December 14, 2012
Valuing pension plans in divorce cases involves complex areas of law and accounting where haste, ignorance or a failure to adequately prepare can have catastrophic results.
Attorneys often are pushed into negotiating divorce agreements under pressure and without adequate information about the parties’ pension plans. Having some basic information available about the types of plans and the types of problems unique to each might make it easier to spot issues on the fly.
Identify the Plan
Develop as much information about each spouse’s pension and retirement plans at the earliest time possible in the case.
Sometimes, finding important details can take considerable time and investigation, so it’s important to start early. There are documents common to most pension plans governed by the Employee Retirement Income Security Act of 1974 (ERISA), but certain military and state or local government plans might be exempt from ERISA and use different kinds of documentation.
In an ERISA plan, the plan administrator will be the source of documents and information needed to analyze each plan. The plan administrator should be asked to provide the plan document, the summary plan description, and a current benefits statement.
The attorney’s own client should be directed to immediately obtain those documents for his or her plans. The documents should be demanded from opposing counsel right away, using discovery procedures as necessary.

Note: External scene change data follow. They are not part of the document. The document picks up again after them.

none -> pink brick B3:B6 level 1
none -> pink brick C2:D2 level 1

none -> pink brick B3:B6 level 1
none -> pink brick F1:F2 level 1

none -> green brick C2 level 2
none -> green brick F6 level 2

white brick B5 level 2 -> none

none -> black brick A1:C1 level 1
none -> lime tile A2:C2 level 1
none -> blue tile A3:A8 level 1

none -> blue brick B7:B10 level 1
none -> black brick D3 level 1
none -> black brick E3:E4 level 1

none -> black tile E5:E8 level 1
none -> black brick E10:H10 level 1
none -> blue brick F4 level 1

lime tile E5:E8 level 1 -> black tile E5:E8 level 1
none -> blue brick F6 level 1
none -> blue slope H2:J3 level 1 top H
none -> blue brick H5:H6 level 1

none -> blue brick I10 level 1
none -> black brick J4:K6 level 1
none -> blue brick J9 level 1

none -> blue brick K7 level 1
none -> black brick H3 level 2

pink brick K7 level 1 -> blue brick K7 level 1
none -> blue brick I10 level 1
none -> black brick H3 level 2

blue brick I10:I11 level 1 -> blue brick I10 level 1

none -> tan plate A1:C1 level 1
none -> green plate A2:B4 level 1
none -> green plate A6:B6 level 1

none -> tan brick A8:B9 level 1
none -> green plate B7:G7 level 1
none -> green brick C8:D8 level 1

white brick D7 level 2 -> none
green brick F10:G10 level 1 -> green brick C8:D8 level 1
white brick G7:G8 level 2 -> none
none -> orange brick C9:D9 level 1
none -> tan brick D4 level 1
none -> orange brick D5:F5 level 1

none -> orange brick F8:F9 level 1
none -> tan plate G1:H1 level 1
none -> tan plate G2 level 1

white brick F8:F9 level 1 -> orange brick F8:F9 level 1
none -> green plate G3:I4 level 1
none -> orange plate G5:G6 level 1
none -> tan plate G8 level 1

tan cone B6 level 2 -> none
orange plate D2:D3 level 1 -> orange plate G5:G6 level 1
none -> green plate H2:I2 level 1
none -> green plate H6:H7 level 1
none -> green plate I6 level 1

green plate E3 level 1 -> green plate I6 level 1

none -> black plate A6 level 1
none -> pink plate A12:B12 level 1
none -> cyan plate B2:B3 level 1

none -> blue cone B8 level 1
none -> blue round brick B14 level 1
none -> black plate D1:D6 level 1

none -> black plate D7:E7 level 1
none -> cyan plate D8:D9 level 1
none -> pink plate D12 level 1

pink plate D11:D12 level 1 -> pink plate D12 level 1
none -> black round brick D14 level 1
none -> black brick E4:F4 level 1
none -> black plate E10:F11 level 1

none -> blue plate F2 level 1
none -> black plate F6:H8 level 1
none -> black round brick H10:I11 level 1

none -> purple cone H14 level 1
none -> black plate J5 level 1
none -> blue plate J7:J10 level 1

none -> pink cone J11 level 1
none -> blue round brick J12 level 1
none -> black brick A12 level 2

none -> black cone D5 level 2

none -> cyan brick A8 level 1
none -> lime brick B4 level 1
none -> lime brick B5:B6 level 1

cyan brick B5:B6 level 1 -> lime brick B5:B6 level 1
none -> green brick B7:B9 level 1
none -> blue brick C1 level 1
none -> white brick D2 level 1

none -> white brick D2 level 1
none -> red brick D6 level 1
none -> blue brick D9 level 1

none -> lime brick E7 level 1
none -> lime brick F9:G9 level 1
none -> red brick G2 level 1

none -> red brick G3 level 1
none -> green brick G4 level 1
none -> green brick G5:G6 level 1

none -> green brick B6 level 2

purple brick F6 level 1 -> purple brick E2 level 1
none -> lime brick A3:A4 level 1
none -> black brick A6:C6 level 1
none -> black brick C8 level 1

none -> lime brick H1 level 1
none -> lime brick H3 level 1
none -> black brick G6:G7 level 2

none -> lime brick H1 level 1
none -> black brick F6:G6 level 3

Also be alert for private plans, such as individual retirement accounts (IRAs) or pension and retirement plans for self-employed persons. Be particularly alert to the possibility of a self-directed IRA, which might be funded with hard-to-divide assets.
Identifying the sponsor organization will help identify the type of plan involved and what law will apply when it comes to dividing the plan. The plan sponsor might be the individual himself, in the case of an IRA, a private employer, the federal government, the U.S. military or a local government.
Determining the plan sponsor also will help determine what kind of court order is required. For example, plans governed by ERISA will require a qualified domestic relations order (QDRO).
A federal government plan will require a Court Order Acceptable for Processing. State or local government plans exempt from ERISA may require their own orders, or they may not be divisible at all.
For example, in one case, an attorney represented a county deputy whose wife’s counsel insisted on hastily drafting a settlement agreement. The agreement purported to divide the husband’s county pension, even though wife’s counsel had very little information about that plan. They later discovered that type of pension was not divisible in divorce. Obviously, a good bit of litigation followed after the divorce was final.
Drafting the Order
Pension and retirement plan trustees are very particular about distributing assets to anyone other than the named beneficiaries, unless they have perfect court orders in place.
Whether it is a QDRO, a Court Order Acceptable for Processing, or some other order, it’s a good idea to submit a review draft to the plan administrator. Many plan administrators are very accommodating about reviewing orders and commenting on orders so that a perfect order can be presented to a judge for signature.
For plans that can’t be divided, such as the county plan discussed above, other compensating items can be negotiated.
Financial Analysis
In a CPA’s perfect world, analyzing the division would involve simply calculating the present value of future benefits, then dividing that number based upon the length of the marriage, the number of years of marriage that contributed to earnings in the plan, and similar factors. But the law has other ideas.
The federal government, in the case of federal plans, and each state will have its own law addressing how pension plans are to be divided. Many will be similar, although community property states might be substantially different from non-community property states. Regardless, it’s important to discuss the particular law involved with the valuation expert to ensure both the attorney and the expert have the same perspective.
Negotiations
These negotiations require ammunition. It’s difficult to negotiate a plan division without being able to lay a solid financial analysis on the table. Anything less would be pure speculation, putting counsel at a disadvantage.
Rule No. 1 in analyzing plans for divorce cases is – do your homework. Push clients to provide good information about their own plans, and demand it from opposing counsel. The amounts involved can be significant and well worth the investment in obtaining the information needed to negotiate a strong deal.
Understanding the plan involved, the law that applies to that plan, and the nuances of how to get the particular information and secure the division with a proper court order, can make the case move forward efficiently. It also can help avoid a catastrophic consequence, as in the case of the county deputy’s spouse.